Torture and ill treatment: The ICRC’s position and commitment

The International Committee of the Red Cross (ICRC) is dedicated to preventing and addressing torture and all other forms of cruel, inhuman, degrading, or humiliating treatment in armed conflict and other situations of violence. While these practices are universally banned, they are still widespread. Not only do they leave long-lasting scars on the victims and their families, but they can also destroy the social fabric of communities and be an obstacle to peace and reconciliation.

Here, we outline some fundamental facts about torture and other forms of ill-treatment and the measures the ICRC takes to combat these abuses.

Torture and ill-treatment – Understanding the reality

The legal side:
Torture and all other forms of cruel, inhuman, degrading, or humiliating treatment are universally prohibited under international law, encompassing both international humanitarian law and international human rights law.
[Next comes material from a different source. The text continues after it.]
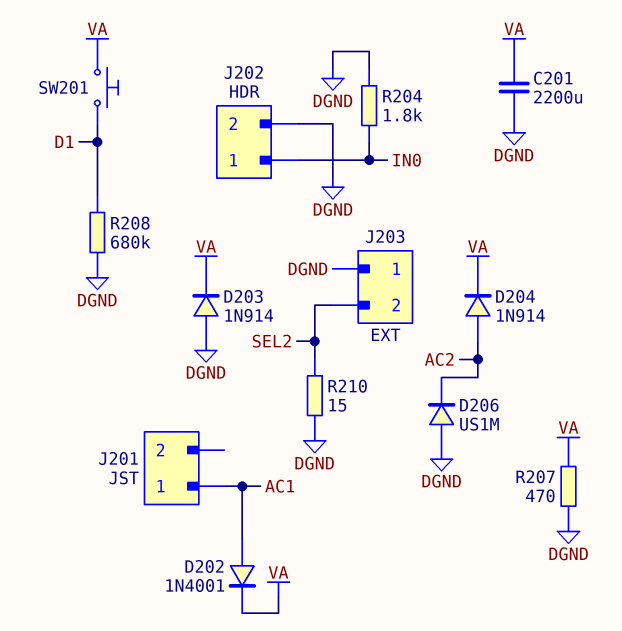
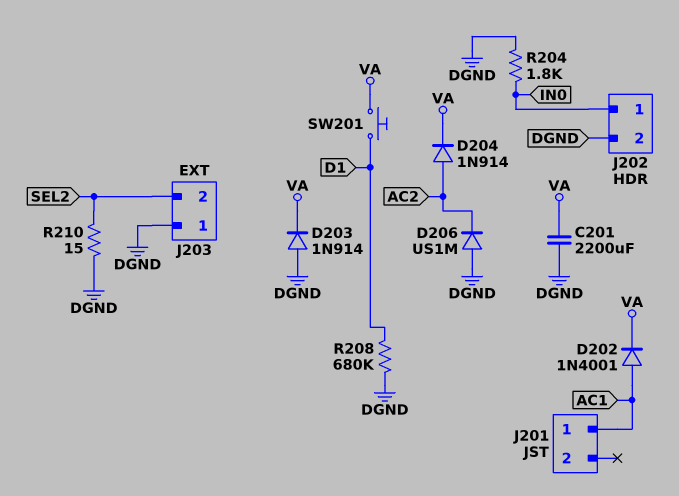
R207: 470 (DGND, VA) -> none

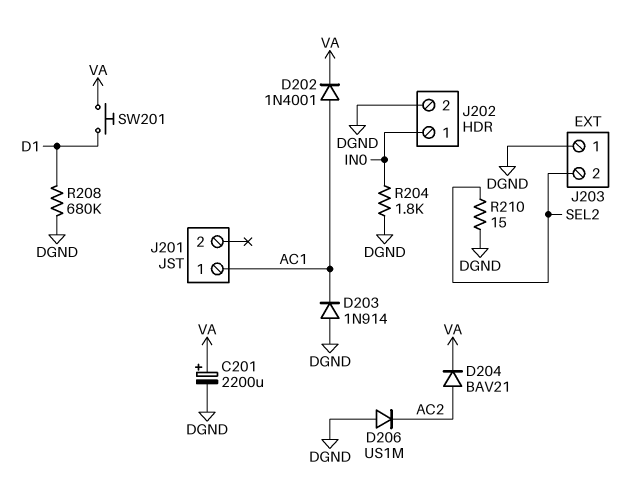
C201: 2200uF (DGND, VA) -> 2200uF (plus VA, minus DGND)
D203: diode 1N914 (A DGND, K VA) -> diode 1N914 (A DGND, K AC1)
D204: diode 1N914 (A AC2, K VA) -> diode BAV21 (A AC2, K VA)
This absolute ban underscores that no political, economic, security, cultural, or religious arguments can ever justify such practices. Torture and other forms of ill-treatment constitute an intolerable outrage upon the victims and upon human dignity itself.
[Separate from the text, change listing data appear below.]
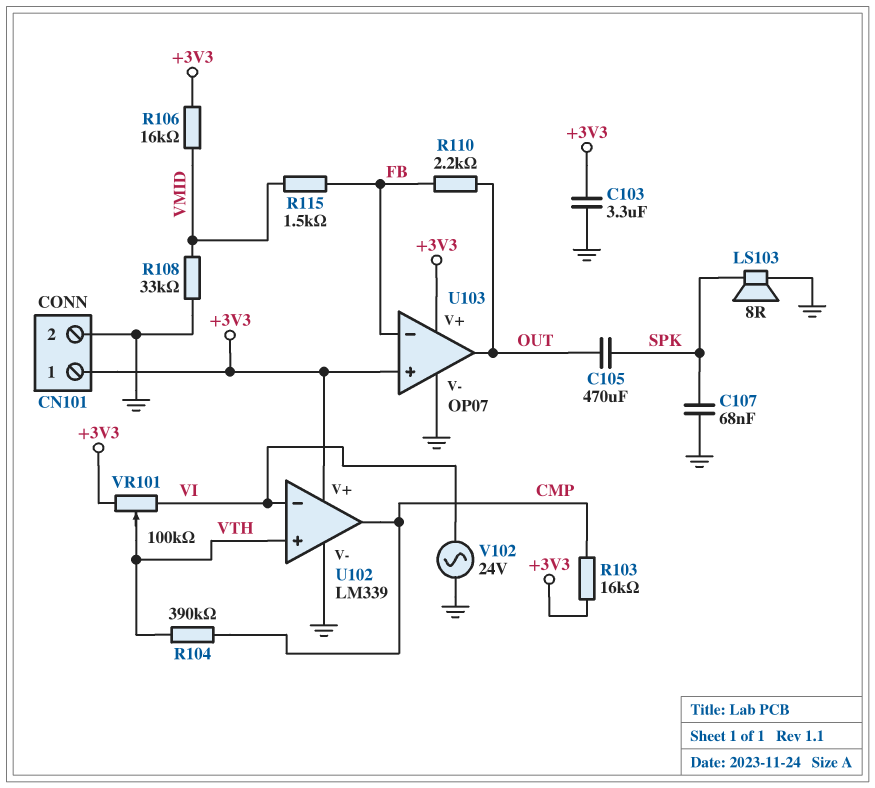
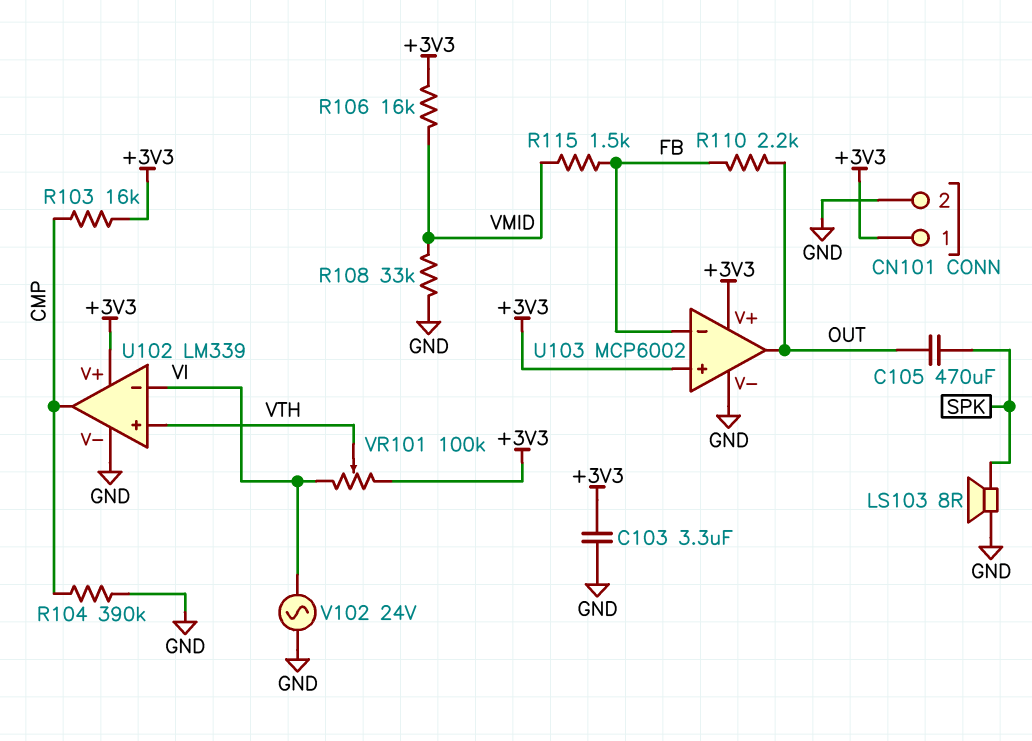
C107: 68nF (GND, SPK) -> none
R104: 390k (CMP, VTH) -> 390k (CMP, GND)
U103: OP07 -> MCP6002

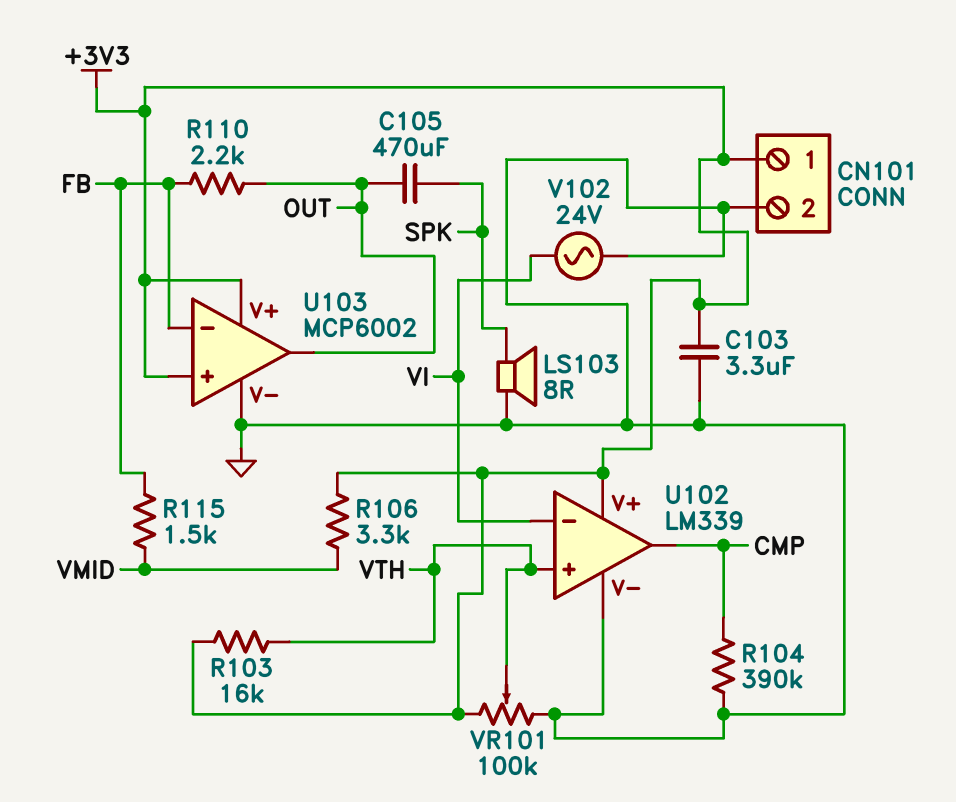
R103: 16k (+3V3, CMP) -> 16k (+3V3, VTH)
R106: 16k (+3V3, VMID) -> 3.3k (+3V3, VMID)
R108: 33k (GND, VMID) -> none
VR101: 100k (+3V3, VI, wiper VTH) -> 100k (+3V3, GND, wiper VTH)

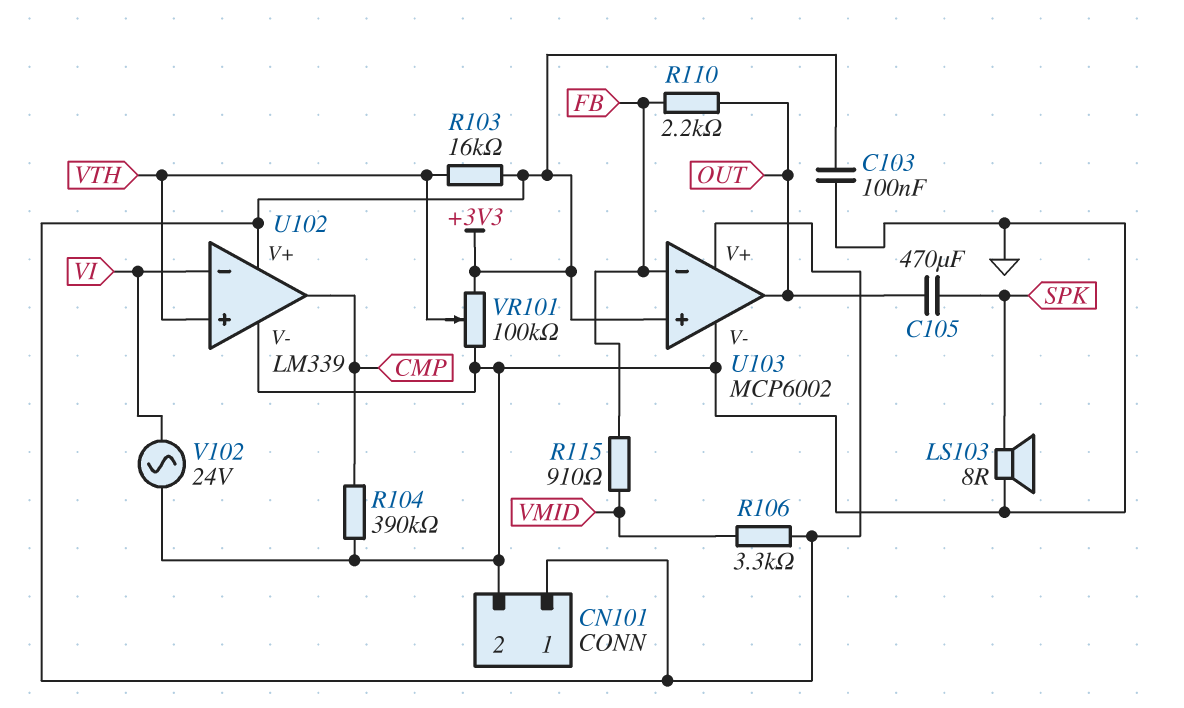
C103: 3.3uF (+3V3, GND) -> 100nF (+3V3, GND)
R115: 1.5k (FB, VMID) -> 910 (FB, VMID)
The consequences for the victims and their families:
Torture can inflict severe and often irreparable physical and psychological harm on the victims. People who have suffered torture or other forms of ill-treatment often require long-term rehabilitation to recover, and some never do. Families are often the unseen victims of such abuses as they fear for and feel the pain of their loved one, are agonized by a profound sense of helplessness, and are sometimes shattered by the breakdown of their family structure.

The consequences for communities, societies, and their future:
Torture and other forms of ill-treatment can destroy the social fabric of communities or entire societies, generating hatred and fueling cycles of revenge. The consequences of these abuses hence last long after a conflict has ended and can create an obstacle to reconciliation and a peaceful future.
The ICRC’s Actions Against Torture and Ill-Treatment

Engagement with authorities:
The ICRC actively engages relevant authorities and influential stakeholders to prevent and stop abuse. This engagement is conducted in a strictly bilateral and confidential manner to build trust and ensure cooperation. We strive to persuade authorities to uphold judicial guarantees and procedural safeguards to ensure humane treatment of detainees and improve the conditions of detention, as well as to investigate alleged incidences of ill-treatment and hold the perpetrators to account.

Detention visits and support to the victims:
The ICRC conducts regular visits to places of detention to monitor the treatment of detainees and their living conditions. We speak privately to victims of torture and other forms of ill-treatment and seek to restore their human dignity by understanding their needs, ensuring access to medical care and humane conditions of detention, as well as re-establishing contact with their families. Once released, the ICRC may support the rehabilitation of victims of abuse and refer them to organizations that specialize in this field.

Preventive measures:
In addition to direct interventions, the ICRC supports the establishment of national preventive mechanisms and advocates for comprehensive and effective legal frameworks that prevent torture and all other forms of ill-treatment. By promoting robust legal standards and awarness reminding of the absolute prohibition of such practices, we strive to create environments where such abuses are less likely to occur.

The ICRC remains dedicated to its mission of ending these practices, upholding human dignity and supporting those affected by torture and other forms of ill-treatment.